As depicted in Figure 2, the EGNN model demonstrates superior performance. A likely explanation is that the QM9 dataset’s labels were calculated using computational methods that leverage the 3-D structure of molecules. The 3-D representation, therefore, proves most effective for this task, with the EGNN adept at capturing crucial 3-D interactions for predicting the target value. Interestingly, simple concatenation of hidden representations seems to dilute the information, resulting in inferior performance. This suggests that combining modalities is a complex endeavor, requiring thoughtful architectural design.

Nearest neighbors analysis

After the training of the models we performed the nearest neighbors analysis to compare the learned representations of molecules. We took the learned representations of the molecules in the test set and computed the nearest neighbors in the latent chemical space using cosine similarity.
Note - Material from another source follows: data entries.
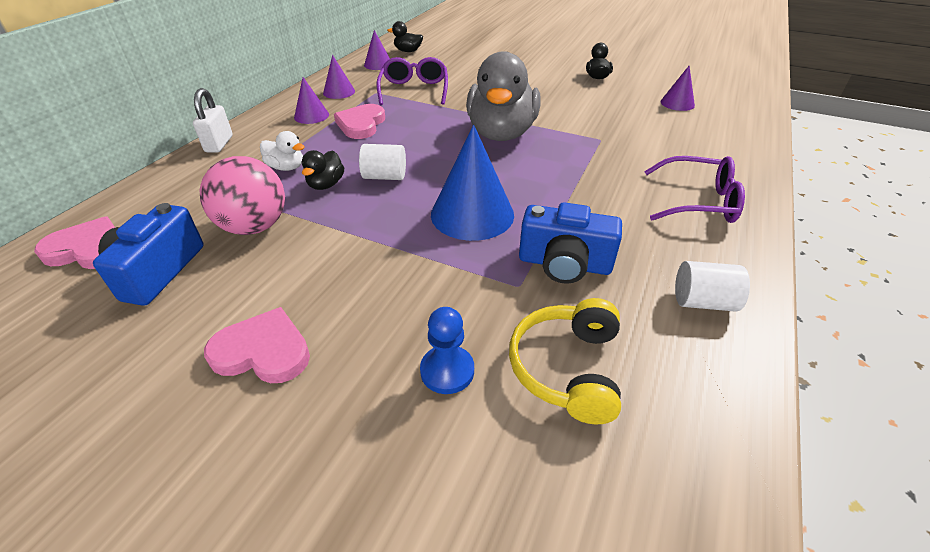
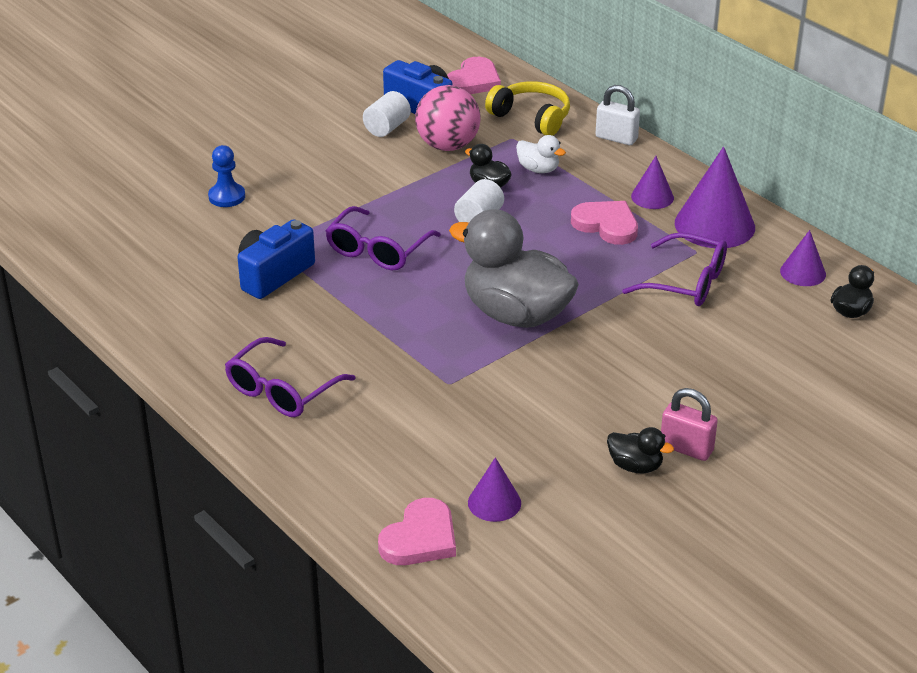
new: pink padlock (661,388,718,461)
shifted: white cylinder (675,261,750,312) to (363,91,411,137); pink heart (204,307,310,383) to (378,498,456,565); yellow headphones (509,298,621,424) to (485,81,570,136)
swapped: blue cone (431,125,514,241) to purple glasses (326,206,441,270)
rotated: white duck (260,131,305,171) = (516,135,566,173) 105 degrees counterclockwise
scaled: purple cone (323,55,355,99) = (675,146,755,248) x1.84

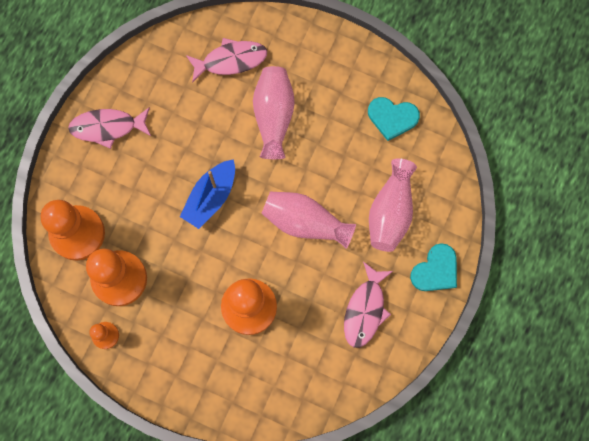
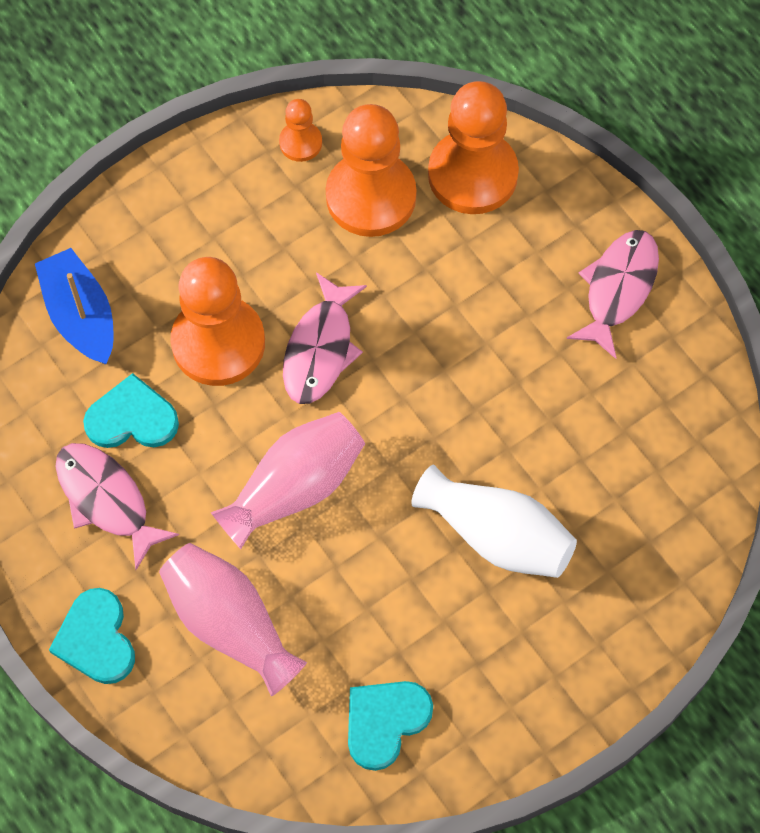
new: turquoise heart (83,373,179,448)
shifted: blue boat (180,159,235,229) to (35,248,113,364); pink fish (186,38,267,83) to (283,272,367,404)
repainted: pink vase (253,66,295,159) to white vase (411,465,577,578)

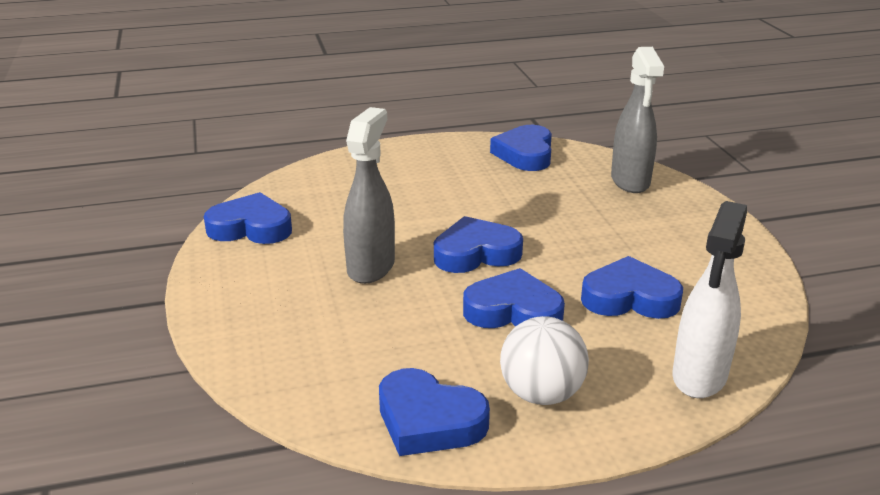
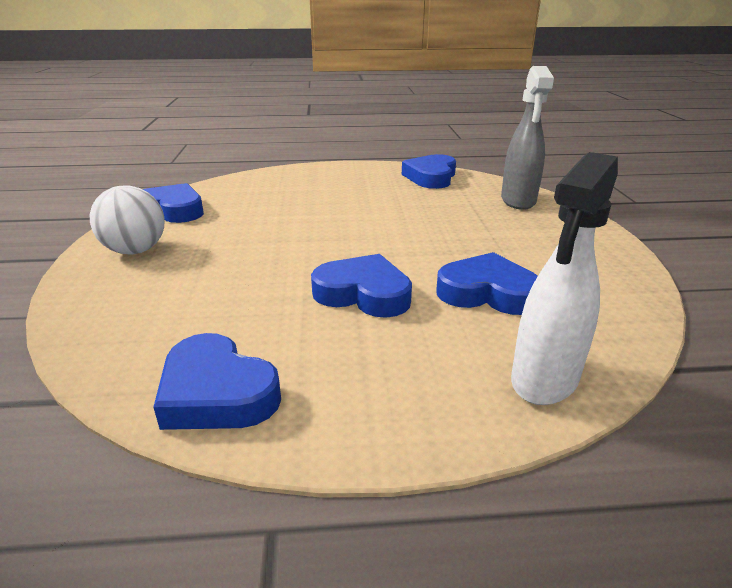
gone: grey spray bottle (343,107,395,284); blue heart (434,216,523,273)
shifted: white ball (500,316,589,405) to (90,185,165,254)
Additionally we plotted the PCA reduced representations (Figure 3) and analyzed the nearest neighbors for 4 different molecular scaffolds.

Figure 3. PCA reduced representations of the molecules in the test set. The color of the points corresponds to the molecular scaffold.

There are several interesting observations from the nearest neighbors analysis:

  1. In case of fingerprints reductions the nearest neighbors are far away from the queried molecules in the latent chemical space.
  2. For the reduced learned representations of the molecules in the test set we can see that the nearest neighbors are very close to the queried molecules in the latent chemical space. This is expected as the models were trained to predict the target value and therefore the representations of the molecules that are close in the latent chemical space should have similar target values.
  3. The bottom right plot of Figure 3, showcasing the EGNN + FPs combination reveals very interesting pattern — the reduced chemical space reminds the combination of the reduced chemical spaces of the EGNN and FPs. EGNN’s reduced chemical is more “sparse”, while the representation that learned by MLP is more dense but much more spread out. Another interesting observation is that the combined chemical space is more structured due to the presence of some clustered fragments, which is not present in case of both EGNN and MLP.

Additionally we analyzed the nearest neighbors for 4 different molecular scaffolds. The results for 3 of them are present in Figure 4.

Figure 4. Nearest neighbors for 3 different molecular scaffold instances. Top molecule for each cell is the closest molecule to the queried molecule in the latent chemical space, the bottom molecule is the second closest molecule.

From the Figure 4 we can make some additional observations:

Overall, the key takeaway is that the more effectively a model performs in the supervised learning phase (excluding the RNN), the more meaningful its nearest neighbors are in terms of molecular structure resemblance. While fingerprint similarity still yields closely matched molecules, the results are not as insightful as those from GNNs, which capture molecular structures with greater nuance and expressiveness.


Results of modalities mixing

Modalities mixing is a very interesting and promising approach for the problems in the field of molecular machine learning. However, architectures should be desinged carefully to achieve the best performance. In our work we showed that simple concatenation of the representations learned by different models can lead to worse performance on the downstream tasks.

Future work

The obvious direction of future work — to experiment with different architectures for modalities mixing. Another interesting direction is to use the mixed modalities for the generative molecular modeling as string methods still perform better than majority of 3-D generative approaches even though the latter one is more natural. Therefore, it would be interesting to explore the combination of the string and 3-D graph representations for the generative modeling.